What is in this article?:
- Crop input costs expected to surge in 2012
- Fair cash rent hard to figure
• Farmland rental costs and volatile fertilizer prices are the two primary drivers of increasing costs.
• Preliminary budgets show variable costs for rotation corn increasing by 16 percent, soybeans by 15 percent and wheat by 12 percent as compared with January 2011 budgets.
Fair cash rent hard to figure
"It's hard to figure out a fair amount of cash rent, especially in an environment with so much potential for quick commodity price declines and input price surges," he said. "We don't want to see another 2009 where grain prices dropped, costs increased and profitability disappeared. It's a challenging risk management environment for farmers."
He urged farmers to be cautious and to try to hold down costs by thinking through all of their purchases.
"Commodity producers need to still be working on being low-cost producers on a cost-per-bushel-produced basis," Miller said. "Growers need to manage the expected margin between the selling price of the corn and their costs.
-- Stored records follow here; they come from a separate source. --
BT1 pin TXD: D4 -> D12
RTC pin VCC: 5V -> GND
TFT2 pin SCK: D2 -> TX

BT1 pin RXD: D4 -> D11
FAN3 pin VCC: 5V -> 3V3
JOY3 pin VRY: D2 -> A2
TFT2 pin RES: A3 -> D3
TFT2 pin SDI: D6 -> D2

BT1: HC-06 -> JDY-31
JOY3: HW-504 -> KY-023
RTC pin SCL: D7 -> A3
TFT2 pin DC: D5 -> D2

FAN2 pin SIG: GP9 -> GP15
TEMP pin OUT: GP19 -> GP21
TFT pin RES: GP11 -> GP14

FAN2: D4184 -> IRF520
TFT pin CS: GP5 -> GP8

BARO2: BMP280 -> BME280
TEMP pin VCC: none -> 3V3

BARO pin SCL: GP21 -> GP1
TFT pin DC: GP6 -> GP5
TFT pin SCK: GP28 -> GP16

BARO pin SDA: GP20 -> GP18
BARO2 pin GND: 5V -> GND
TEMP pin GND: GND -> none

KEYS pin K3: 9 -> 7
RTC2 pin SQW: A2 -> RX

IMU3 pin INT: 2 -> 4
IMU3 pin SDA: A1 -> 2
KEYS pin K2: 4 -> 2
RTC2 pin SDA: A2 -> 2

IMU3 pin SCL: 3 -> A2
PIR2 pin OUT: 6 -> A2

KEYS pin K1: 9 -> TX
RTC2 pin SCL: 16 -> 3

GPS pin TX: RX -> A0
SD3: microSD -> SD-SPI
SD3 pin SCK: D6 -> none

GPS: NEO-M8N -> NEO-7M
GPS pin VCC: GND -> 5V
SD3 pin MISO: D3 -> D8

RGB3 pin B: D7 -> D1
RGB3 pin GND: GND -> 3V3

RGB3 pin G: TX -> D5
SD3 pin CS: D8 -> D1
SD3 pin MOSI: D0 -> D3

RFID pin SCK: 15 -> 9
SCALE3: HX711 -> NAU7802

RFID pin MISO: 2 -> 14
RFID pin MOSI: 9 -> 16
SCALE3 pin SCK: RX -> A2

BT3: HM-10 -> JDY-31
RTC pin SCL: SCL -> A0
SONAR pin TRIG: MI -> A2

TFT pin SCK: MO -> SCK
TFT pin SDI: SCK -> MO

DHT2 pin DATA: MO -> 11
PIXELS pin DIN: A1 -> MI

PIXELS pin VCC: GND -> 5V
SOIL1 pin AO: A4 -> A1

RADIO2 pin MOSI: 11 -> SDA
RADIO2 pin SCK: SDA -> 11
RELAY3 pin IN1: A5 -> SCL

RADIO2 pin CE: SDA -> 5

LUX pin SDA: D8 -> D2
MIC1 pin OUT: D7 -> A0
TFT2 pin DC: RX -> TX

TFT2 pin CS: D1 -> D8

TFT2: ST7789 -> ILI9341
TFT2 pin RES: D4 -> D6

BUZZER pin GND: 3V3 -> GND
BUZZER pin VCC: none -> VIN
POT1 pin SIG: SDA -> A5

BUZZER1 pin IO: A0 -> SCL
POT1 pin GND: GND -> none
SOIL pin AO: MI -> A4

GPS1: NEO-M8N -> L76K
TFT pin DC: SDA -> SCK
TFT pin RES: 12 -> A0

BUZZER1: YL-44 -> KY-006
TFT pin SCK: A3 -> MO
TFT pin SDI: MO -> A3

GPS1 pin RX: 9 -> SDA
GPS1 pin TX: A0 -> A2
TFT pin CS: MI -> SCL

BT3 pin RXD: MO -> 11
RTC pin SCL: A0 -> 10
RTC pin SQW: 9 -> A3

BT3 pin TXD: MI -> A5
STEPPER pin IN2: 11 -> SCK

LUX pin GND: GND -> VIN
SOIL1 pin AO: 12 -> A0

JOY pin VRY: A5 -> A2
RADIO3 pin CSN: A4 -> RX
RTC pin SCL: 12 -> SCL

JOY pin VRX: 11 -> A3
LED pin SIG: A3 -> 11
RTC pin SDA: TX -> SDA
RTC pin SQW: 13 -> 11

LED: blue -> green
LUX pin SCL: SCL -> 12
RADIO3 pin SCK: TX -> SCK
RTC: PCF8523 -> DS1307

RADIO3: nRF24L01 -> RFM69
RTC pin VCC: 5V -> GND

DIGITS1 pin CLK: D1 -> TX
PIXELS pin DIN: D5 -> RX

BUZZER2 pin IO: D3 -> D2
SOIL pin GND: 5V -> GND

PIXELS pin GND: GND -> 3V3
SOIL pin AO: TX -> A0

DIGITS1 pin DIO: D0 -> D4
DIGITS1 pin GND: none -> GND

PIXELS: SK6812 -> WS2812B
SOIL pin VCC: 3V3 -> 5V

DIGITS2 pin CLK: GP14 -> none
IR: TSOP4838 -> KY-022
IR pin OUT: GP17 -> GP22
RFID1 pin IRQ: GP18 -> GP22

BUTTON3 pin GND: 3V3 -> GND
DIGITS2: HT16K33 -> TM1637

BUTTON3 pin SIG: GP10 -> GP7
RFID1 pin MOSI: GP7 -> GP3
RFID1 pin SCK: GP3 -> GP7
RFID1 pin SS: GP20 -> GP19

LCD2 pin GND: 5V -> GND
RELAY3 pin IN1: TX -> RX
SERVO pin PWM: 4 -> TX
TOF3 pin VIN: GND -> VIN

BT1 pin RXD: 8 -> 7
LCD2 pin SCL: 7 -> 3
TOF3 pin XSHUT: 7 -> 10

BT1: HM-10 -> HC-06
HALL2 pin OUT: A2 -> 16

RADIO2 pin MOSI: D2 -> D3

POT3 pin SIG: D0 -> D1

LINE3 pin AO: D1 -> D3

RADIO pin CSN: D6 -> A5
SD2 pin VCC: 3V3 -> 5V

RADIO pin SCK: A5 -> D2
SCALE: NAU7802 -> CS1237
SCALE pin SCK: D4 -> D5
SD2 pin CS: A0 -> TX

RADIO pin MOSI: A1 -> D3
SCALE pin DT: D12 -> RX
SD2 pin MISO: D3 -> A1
Try to market to lock in commodity prices and to lock in prices on purchased inputs. Lock in profit margins and don't give up marketing strategies."
While many farmers may be tempted to take a wait-and-see attitude toward marketing the 2011 crop, Miller said that might not be the best idea. Instead, he said this is a good time to apply marketing skills to the management of input pricing. If crop prices recover, demand for inputs and input prices are likely to increase.
For cash rents, he said flexible lease agreements could help both growers and landowners in a volatile period.
"Try to help landowners understand the market and the volatility," Miller said. "Possibly look at flexible lease agreements instead of locking in cash rents in case inputs increase and commodity prices stay where they are at now or fall even further."
The bottom line, he said, is that producer vulnerability is a concern heading into 2012. Growers need to be proactive in managing their input pricing because input prices could rise even more if crop price prospects improve in the spring.
For more information about 2012 input costs, check out Miller and Bruce Erickson's article "Crop Input Prices Surge" in the October 2011 edition of Purdue Ag Econ Report at http://www.agecon.purdue.edu/extension/pubs/paer/. Also check the Purdue Crop Costs and Returns Estimates for 2012 at http://www.agecon.purdue.edu/extension/pubs/id166_2012_AUG29_2011_final.pdf.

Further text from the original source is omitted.